Lundi 31 août • Recevoir l’Onction

Dans l’Évangile, Jésus entre dans la synagogue de Nazareth, ouvre le livre d’Isaïe et lit : « L’Esprit du Seigneur est sur moi, parce qu’il m’a consacré par l’onction. »
Faustin de Rome nous l’explique en disant que cette onction dont parle Isaïe, c’est le Saint‑Esprit lui‑même, la puissance de Dieu répandue sur Jésus au moment de son baptême dans le Jourdain. Ce n’est pas une huile matérielle qui a coulé sur sa tête, c’est l’Esprit, qui l’a consacré, roi et prêtre pour toujours.
Et c’est ce même Esprit que nous recevons dans nos sacrements. À la confirmation, l’évêque trace une croix sur notre front avec le Saint‑Crème, une huile parfumée, consacrée, et dit : « Sois marqué du don de l’Esprit‑Saint. »

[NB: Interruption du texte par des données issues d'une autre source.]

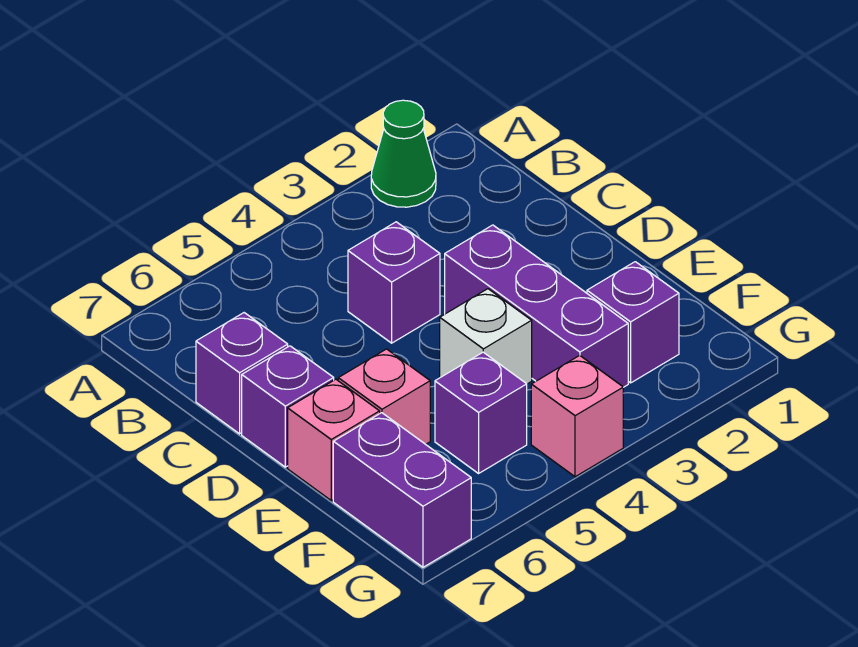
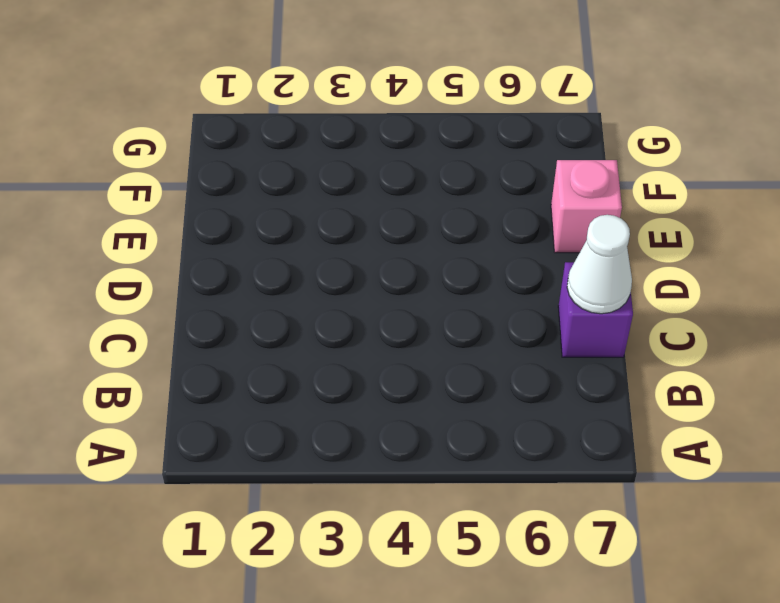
white cone C7 level 2 -> none
none -> green cone A2 level 1
none -> purple brick C4 level 1
none -> purple brick D3:F3 level 1

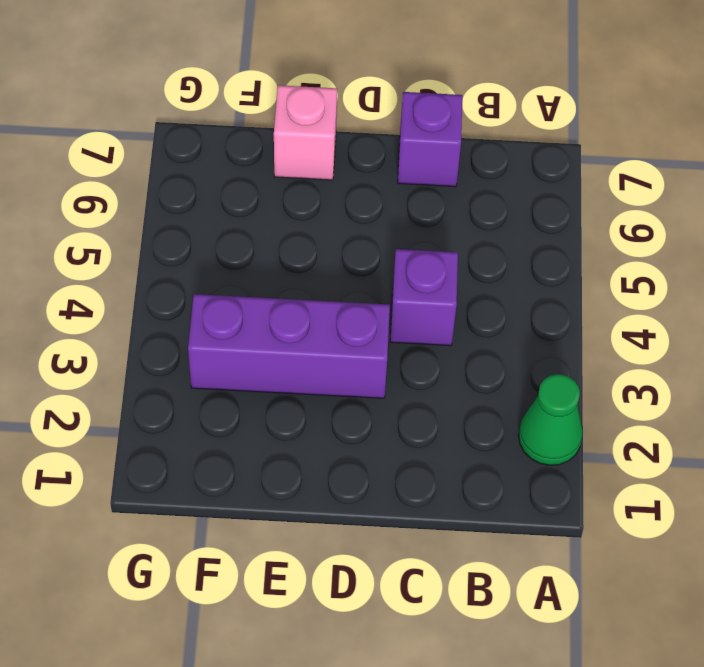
none -> purple brick D7 level 1
none -> white brick E4 level 1
none -> pink brick E6 level 1

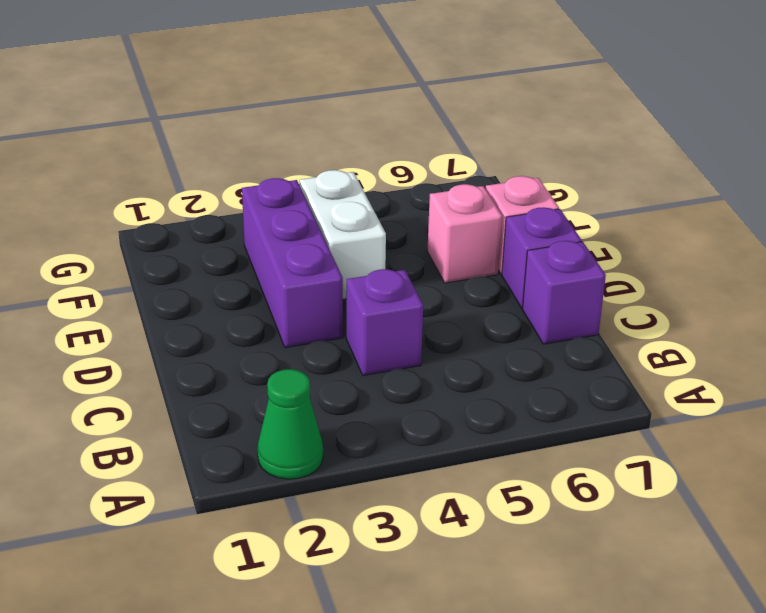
white brick E4:F4 level 1 -> white brick E4 level 1
none -> purple brick F2 level 1
none -> purple brick F5 level 1
none -> purple brick F7:G7 level 1

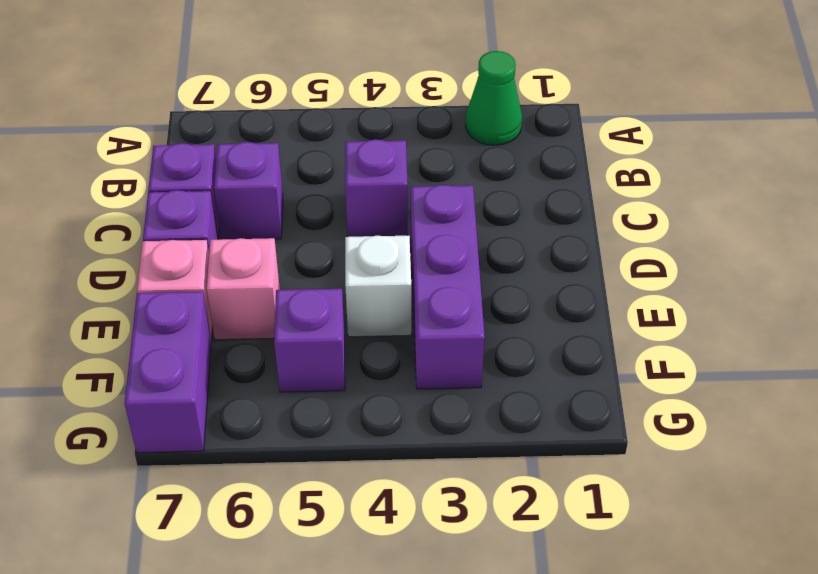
purple brick C6 level 1 -> purple brick F2 level 1
none -> pink brick G4 level 1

Ce geste n’est pas symbolique au sens où il ne ferait que signifier quelque chose. Non, bien plus : il opère réellement ce qu’il signifie. Il configure celui qui le reçoit au Christ, Messie, prêtre, prophète et roi. Nous sommes « oints » comme Jésus a été « oint ». Envoyés comme il a été envoyé.
Puissions‑nous nous rappeler ce moment particulier dans notre foi, dans notre chemin de foi où nous avons demandé la confirmation et reçu cette huile sainte sur le front.
Cette onction revient aussi dans le sacrement des malades : l’huile sainte tracée sur le front et les mains de celui qui souffre.
Paul dit aux Corinthiens qu’il est venu dans la faiblesse, craintif et tout tremblant, et que c’est précisément dans cette faiblesse que la puissance de Dieu s’est manifestée.
Le sacrement des malades dit la même chose à celui qui le reçoit : ta faiblesse est le lieu où l’Esprit agit. L’huile ne guérit peut‑être pas le corps. Elle unit la souffrance du malade à celle du Christ. Elle ouvre une porte à la grâce dans le moment où le corps défaille. Cela donne une force.
Alors, chers amis, ouvrir sa vie à l’Esprit Saint, dans la prière, dans les sacrements, dans les petits abandons quotidiens, c’est se souvenir de ce qu’on a reçu au baptême — que l’on peut recevoir aussi uniquement si on est baptisé, je parle du sacrement des malades — et à la confirmation.
Cette onction peut être donnée à nouveau. Elle attend d’être vécue. On peut la rappeler, en ouvrant nos cœurs à l’Esprit Saint, en mémoire de cette onction que nous avons reçue.